In Wellness Int'l Network v. Sharif, 135 S.Ct. 1932, 1947 (2015), the Court explained that nothing in the Constitution nor 28 U.S.C. § 157 mandates "express" consent. Consent can be implied; however, "a litigant's consent—whether express or implied—must still be knowing and voluntary. Roell makes clear that the key inquiry is whether `the litigant or counsel was made aware of the need for consent and the right to refuse it, and still voluntarily appeared to try the case' before the non-Article III adjudicator." Wellness, 135 S. Ct. at 1948 (quoting Roell v. Withrow, 538 U.S. 580, 590 (2003)). "`[N]otification of the right to refuse' adjudication by a non-Article III court `is a prerequisite to any inference of consent[.]'" Wellness, 135 S. Ct. at 1948 (quoting Roell, 538 U.S. at 588, n. 5).

Plaintiff's dischargeability claims are core proceedings under 28 U.S.C. § 157(b)(2)(I). Plainttiff's remaining state law claims are also core proceedings because they are resolvable by a ruling on Plaintiff's proof of claim in Defendant's bankruptcy case. See, e.g., Hart v. Southern Heritage Bank (In re Hart), 564 F. App'x 773, 777 (6th Cir. 2004) (affirming that bankruptcy court had constitutional and statutory authority to enter final money judgment in dischargeability action).
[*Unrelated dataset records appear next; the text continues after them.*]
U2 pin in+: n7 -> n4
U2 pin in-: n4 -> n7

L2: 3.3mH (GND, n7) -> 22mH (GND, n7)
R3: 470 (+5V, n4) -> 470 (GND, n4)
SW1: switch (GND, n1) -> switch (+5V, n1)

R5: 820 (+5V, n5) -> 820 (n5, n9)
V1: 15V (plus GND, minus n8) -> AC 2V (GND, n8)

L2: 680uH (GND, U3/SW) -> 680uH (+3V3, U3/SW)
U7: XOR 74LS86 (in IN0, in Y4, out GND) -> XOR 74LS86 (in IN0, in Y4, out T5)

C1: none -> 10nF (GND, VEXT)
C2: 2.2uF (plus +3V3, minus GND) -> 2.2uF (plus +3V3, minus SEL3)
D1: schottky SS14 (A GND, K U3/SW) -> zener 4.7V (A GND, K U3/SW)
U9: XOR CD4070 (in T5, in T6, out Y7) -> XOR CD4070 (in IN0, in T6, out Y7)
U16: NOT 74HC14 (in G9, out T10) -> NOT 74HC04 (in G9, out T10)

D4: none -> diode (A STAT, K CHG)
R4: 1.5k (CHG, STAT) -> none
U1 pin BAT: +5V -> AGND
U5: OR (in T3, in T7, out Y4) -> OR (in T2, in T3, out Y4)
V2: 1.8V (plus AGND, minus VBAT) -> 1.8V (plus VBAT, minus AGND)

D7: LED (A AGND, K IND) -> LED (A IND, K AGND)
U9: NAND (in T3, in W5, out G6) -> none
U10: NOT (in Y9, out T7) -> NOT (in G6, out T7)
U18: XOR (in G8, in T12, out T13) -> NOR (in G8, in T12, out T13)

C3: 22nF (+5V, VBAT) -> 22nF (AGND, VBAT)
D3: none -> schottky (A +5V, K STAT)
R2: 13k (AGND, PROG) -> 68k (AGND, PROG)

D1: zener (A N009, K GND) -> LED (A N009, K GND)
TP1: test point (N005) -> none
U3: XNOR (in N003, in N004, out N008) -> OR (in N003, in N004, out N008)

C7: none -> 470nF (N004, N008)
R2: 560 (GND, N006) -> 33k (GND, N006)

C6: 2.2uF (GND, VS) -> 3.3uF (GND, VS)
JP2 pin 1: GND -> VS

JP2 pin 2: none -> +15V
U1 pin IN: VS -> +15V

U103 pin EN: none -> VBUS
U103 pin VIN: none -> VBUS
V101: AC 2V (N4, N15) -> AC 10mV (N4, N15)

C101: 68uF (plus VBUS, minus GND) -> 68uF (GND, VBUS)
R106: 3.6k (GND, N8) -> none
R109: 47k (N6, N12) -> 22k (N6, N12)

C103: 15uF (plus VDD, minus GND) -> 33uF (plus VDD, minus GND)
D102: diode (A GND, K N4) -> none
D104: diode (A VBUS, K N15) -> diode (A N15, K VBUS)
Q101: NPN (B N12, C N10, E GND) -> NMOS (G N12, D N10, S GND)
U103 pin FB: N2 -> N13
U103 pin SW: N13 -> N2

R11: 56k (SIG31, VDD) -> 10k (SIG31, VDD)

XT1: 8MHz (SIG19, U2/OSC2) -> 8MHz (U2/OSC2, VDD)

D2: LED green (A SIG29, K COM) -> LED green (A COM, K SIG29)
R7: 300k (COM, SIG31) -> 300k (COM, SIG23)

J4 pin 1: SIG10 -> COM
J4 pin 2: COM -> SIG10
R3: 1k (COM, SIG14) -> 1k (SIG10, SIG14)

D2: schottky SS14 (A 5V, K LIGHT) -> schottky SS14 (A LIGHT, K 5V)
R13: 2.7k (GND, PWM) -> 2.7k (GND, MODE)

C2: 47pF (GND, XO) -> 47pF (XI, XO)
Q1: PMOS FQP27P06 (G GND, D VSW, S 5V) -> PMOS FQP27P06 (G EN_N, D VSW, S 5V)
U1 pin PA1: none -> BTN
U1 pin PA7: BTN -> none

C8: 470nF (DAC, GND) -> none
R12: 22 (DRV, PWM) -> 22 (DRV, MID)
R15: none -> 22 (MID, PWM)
Even if some of Plaintiff's claims are non-core, Defendant has consented to this court's authority to enter final orders or judgment. In this case, the scheduling order instructed Defendant to amend his answer and specify whether or not he consents, but Defendant failed to do so. Furthermore, Defendant is the debtor in the underlying bankruptcy case, which implies his consent to entry of final orders by this court in adversary proceedings. See, e.g., Zellers v. Gomoll (In re Gomoll), 580 B.R. 875, 879 (Bankr. N.D. Ohio 2015) ("The Court can think of no more knowing and voluntary consent than filing a voluntary bankruptcy petition.").

Accordingly, the court finds that it has authority to enter final orders and judgment on each of Plaintiff's claims.